Chosen Theme: Investment Strategies for Entrepreneurs
The Entrepreneurial Investor Mindset
Entrepreneurs understand that not all risks are equal. Favor investments where downside is limited but upside can materially move your life. Small, repeated asymmetric bets preserve optionality while avoiding catastrophic, company-threatening losses.
Designing a Portfolio Around a Founder’s Life
Use a low-maintenance core that compounds quietly, like broad, low-cost indexes, then add satellite positions where you genuinely possess an edge. Keep satellites small and thesis-driven, with clear exit rules and review dates.
Back problems you’ve personally endured, not abstract trends. Write memos, cap check sizes, and demand update cadence. Share your operating playbooks so founders benefit beyond capital. Comment with your memo template and we’ll share ours.
Where Entrepreneurs Have an Edge
Micro-acquisitions can yield steady cash flow and strategic synergies. Target boring, resilient niches with fragmented competition. Insist on clean books, customer concentration limits, and an integration plan before the letter of intent becomes binding.
Tax and Legal Efficiency for the Founder-Investor
Work with professionals to pick entities and accounts that match your strategy and jurisdiction. Separate operating risk from investment assets, and document intercompany transfers. A few setup hours can save years of compounding drag.
Even aggressive builders benefit from tax-advantaged accounts. Automate contributions, avoid frequent trading, and let compounding do the heavy lifting. Share your allocation mix and we will feature thoughtful examples in future breakdowns.
Loss harvesting is a risk tool, not a license for bad trades. Match gains and losses thoughtfully, maintain economic exposure, and record basis meticulously. Schedule a yearly review so decisions are proactive, not panicked.
Systems, Habits, and Decision Quality
Write a one-page memo before every position. Capture thesis, edge, risks, position size, and exit triggers. Revisit quarterly to learn from reality. Comment if you want our template and we will send a simple version.
Systems, Habits, and Decision Quality
On the calendar, every quarter: rebalance ranges, thesis updates, and red-team critiques.

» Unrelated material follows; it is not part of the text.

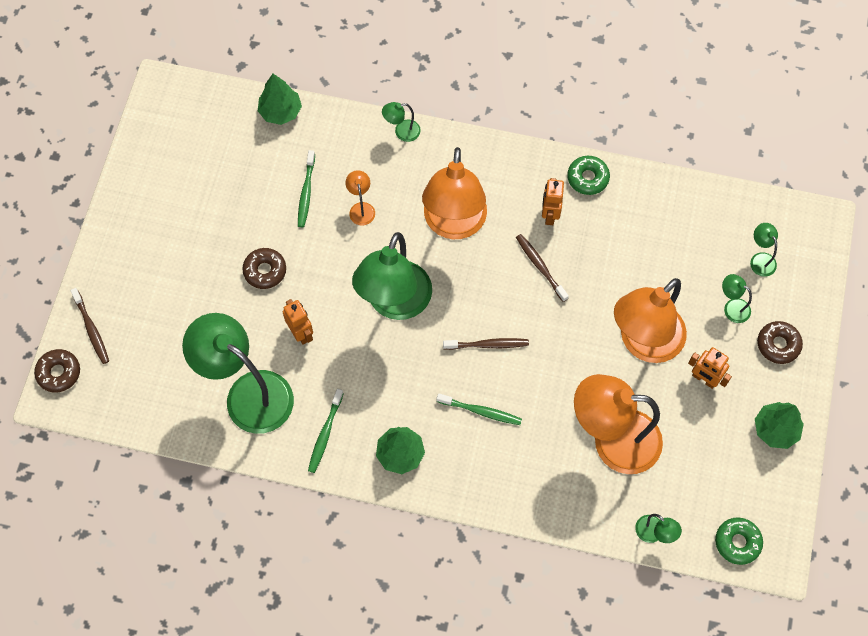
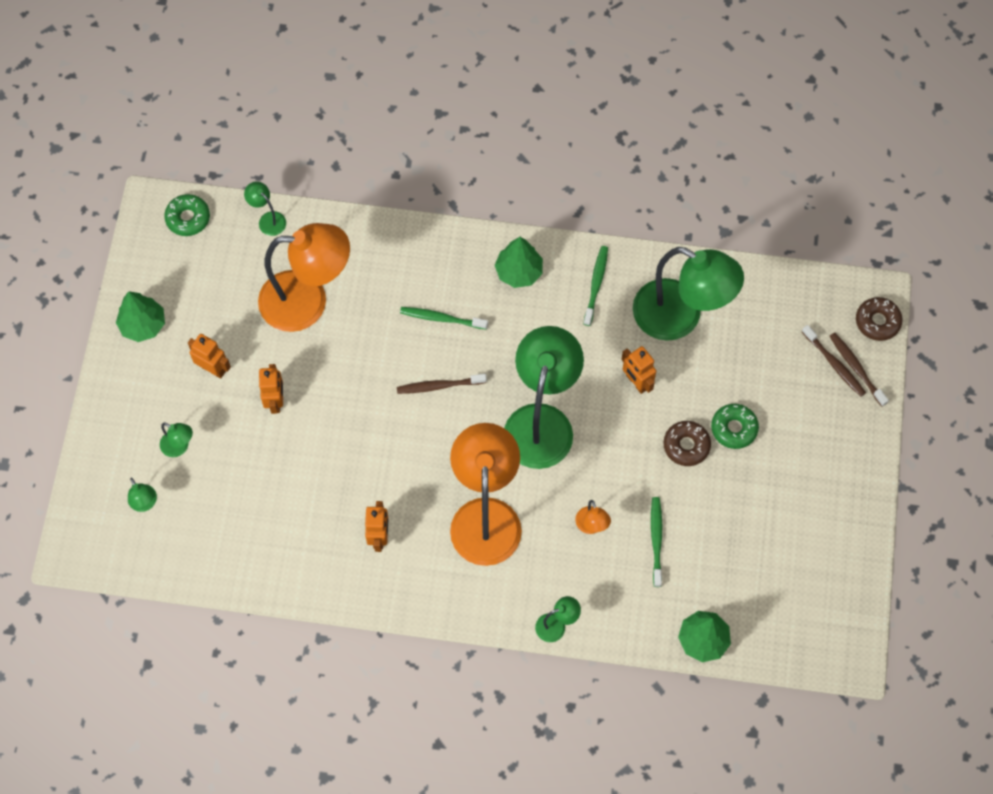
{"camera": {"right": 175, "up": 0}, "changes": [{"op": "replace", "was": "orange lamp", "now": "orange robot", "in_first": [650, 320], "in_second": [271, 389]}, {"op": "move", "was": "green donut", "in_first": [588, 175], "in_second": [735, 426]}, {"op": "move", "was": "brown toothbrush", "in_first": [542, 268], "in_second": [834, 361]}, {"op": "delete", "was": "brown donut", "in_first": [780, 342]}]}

Pre-commit to actions before emotions spike. Invite a trusted operator to challenge your thinking and prevent comfortable, unexamined assumptions.
Systems, Habits, and Decision Quality
Define portfolio drawdown limits, single-position caps, and liquidity floors. If breached, execute predefined steps automatically. Guardrails reduce regret and keep the operating company insulated from investment turbulence and unexpected market shocks.
Real Stories from the Founder-Investor Path
The Illiquid Bet That Nearly Sank a Launch
A founder tied up savings in a long lockup private deal. When a supplier demanded prepayment, there was no cash. A simple treasury ladder would have preserved the opportunity and avoided stressful, value-destroying dilution.